新型コロナウイルスの影響を受けて、さまざまな業種の店舗の経営方針に変化が見られつつあります。そのなかの一つの例として、青山商事は同社の紳士服チェーン「洋服の青山」の店舗内にシェアオフィスを開設して新たな事業としています。
今回は、青山商事のシェアオフィス事業の紹介と併せて、今後の店舗の活用方法のヒントについて見ていきましょう。
青山商事のシェアオフィス事業BeSmart
青山商事はコロナ禍に新しくシェアオフィス事業の「BeSmart」を開始しました。
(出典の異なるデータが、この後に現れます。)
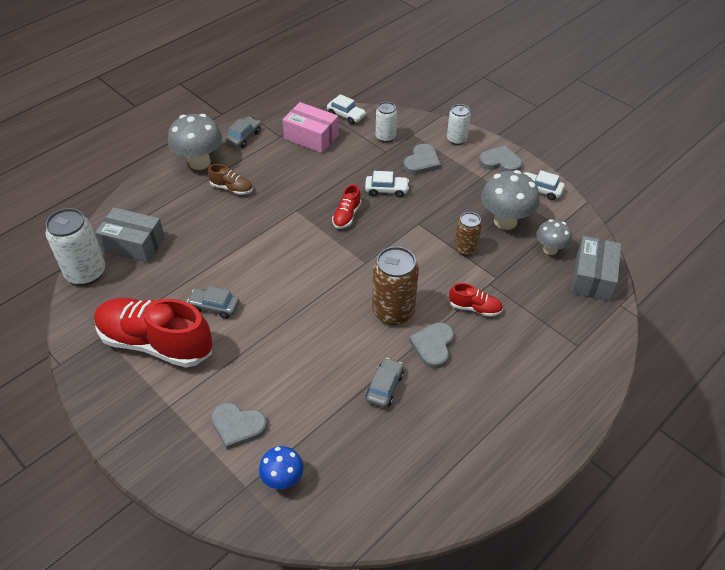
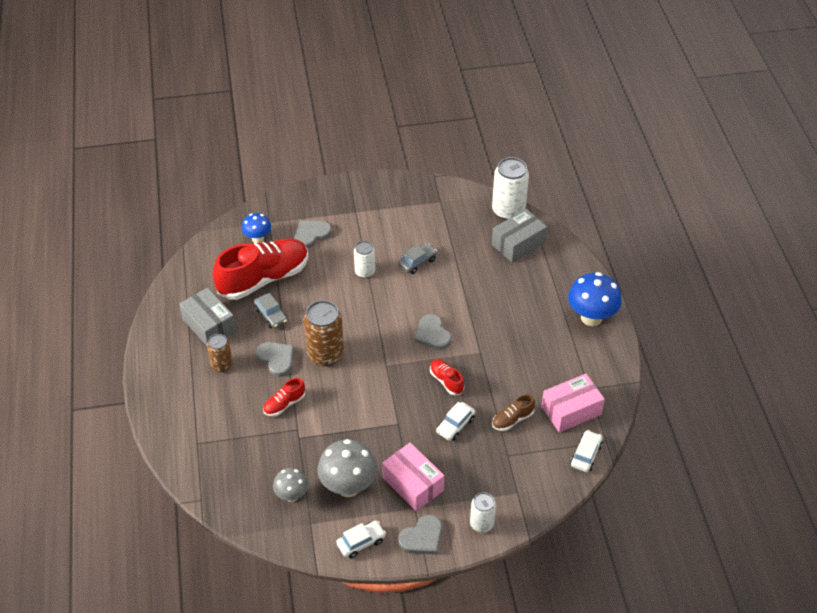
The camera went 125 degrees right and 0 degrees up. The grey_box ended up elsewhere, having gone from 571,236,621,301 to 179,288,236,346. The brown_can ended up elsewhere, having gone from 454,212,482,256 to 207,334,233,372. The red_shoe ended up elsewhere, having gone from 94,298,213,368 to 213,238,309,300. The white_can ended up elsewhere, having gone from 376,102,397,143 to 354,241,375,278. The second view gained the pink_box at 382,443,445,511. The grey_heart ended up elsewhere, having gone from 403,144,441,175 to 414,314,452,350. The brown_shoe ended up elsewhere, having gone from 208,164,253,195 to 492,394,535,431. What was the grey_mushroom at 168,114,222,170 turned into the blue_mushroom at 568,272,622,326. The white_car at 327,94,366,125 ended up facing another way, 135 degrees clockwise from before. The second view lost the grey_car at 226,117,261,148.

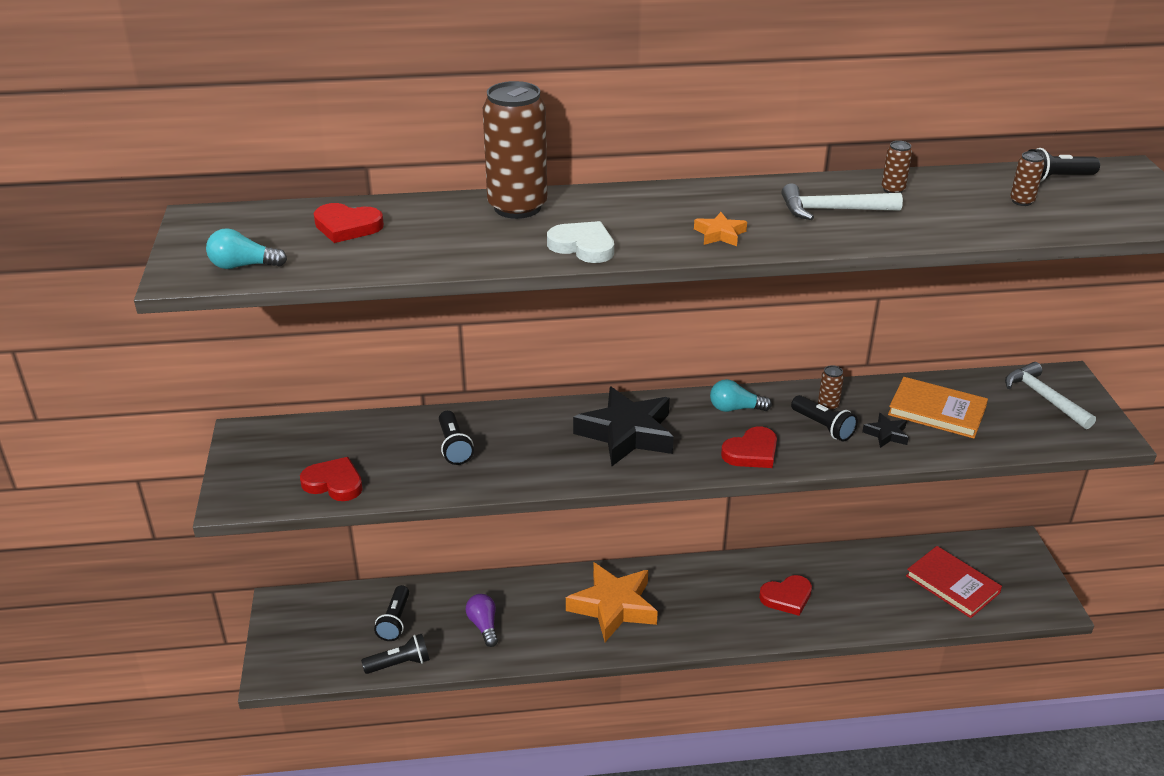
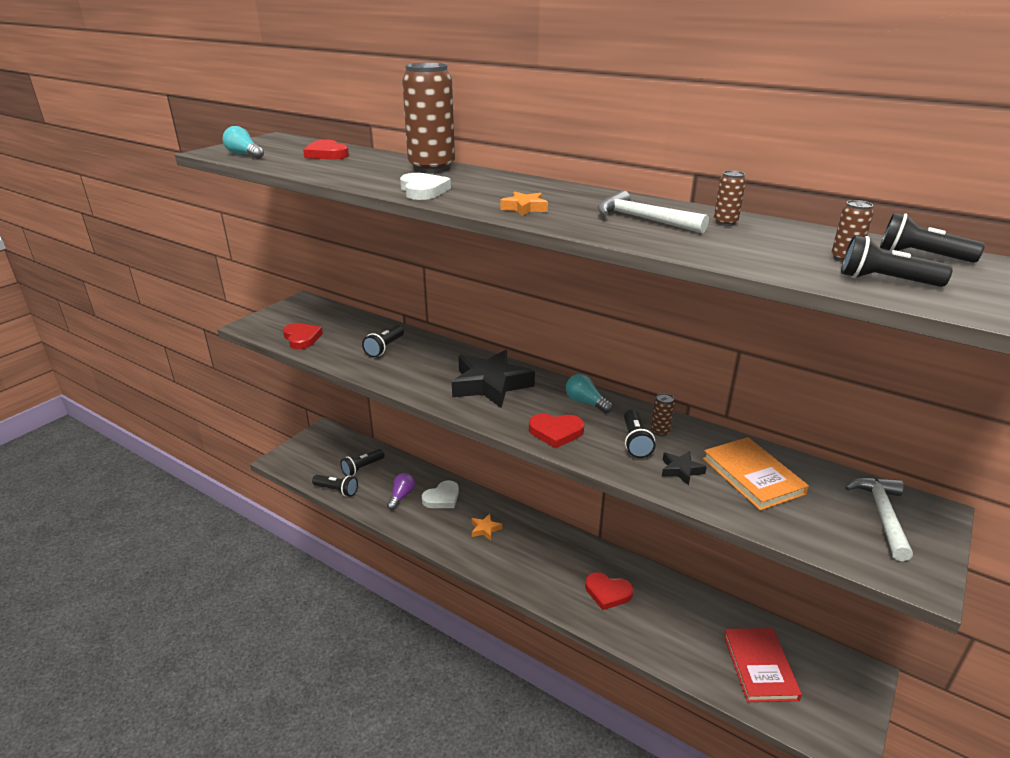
The camera went 40 degrees right and 5 degrees down. The second view gained the white_heart at 422,480,459,508. The size of the orange_star at 566,562,658,642 changed by a factor of 0.44. The second view gained the black_flashlight at 841,235,953,287.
BeSmartは洋服の青山水道橋店の店舗内で展開されています。
洋服の青山水道橋店は、DX推進の一環として2020年10月に大型サイネージやタブレット端末を複数台設置し、店舗スペースを5割縮小しました。オンラインストアとの連携により、従来よりも在庫を店舗で抱える必要がなくなったことで生まれた余剰分のスペースを使い、シェアオフィス事業を展開しているのです。
BeSmartは1時間550円(税別)でも一時利用が可能であり、次の4つのタイプのエリアが利用できます。
- 会話・短い電話OKのオープンエリア
- 会話・電話NGで静かに利用するQuietエリア
- リモート会議OKのパーソナル個室エリア
- 打ち合わせ・プレゼンができる会議室エリア
加えて、以下のような特徴があり、さまざまなビジネス場面で利用しやすいシェアオフィス環境となっています。
- 会員月額プランは契約することで利用し放題
- 高速Wi-Fi環境の提供
- 美味しいCoffeeやドリンクなどが無料で飲み放題
BeSmartと洋服の青山は隣接しているため、急遽シャツやネクタイなどが必要になった際もすぐに購入できるでしょう。スーツなどを販売する洋服の青山は、顧客としては頻繁に訪れる店舗ではないかもしれませんが、シェアオフィスが隣接することで来店客の増加も見込めそうです。
さまざまな業態に応用できるシェアオフィス
新型コロナウイルスの流行によって、シェアオフィスとして従来の店舗スペースを転用するケースが見られるようになってきました。例えば、JR東日本のSTATION WORKは駅構内に設置された個室型のシェアオフィスであり、待ち合わせや休憩でも利用可能です。
コロナ禍で店舗の客足は軒並み減っており、オンライン販売を中心とした対策が取られています。しかし、そうなると店舗の存在価値は在庫を持つ倉庫のような状態にならざるを得ません。今後は青山商事のBeSmartのように、店舗スペースを上手に活用することが求められることでしょう。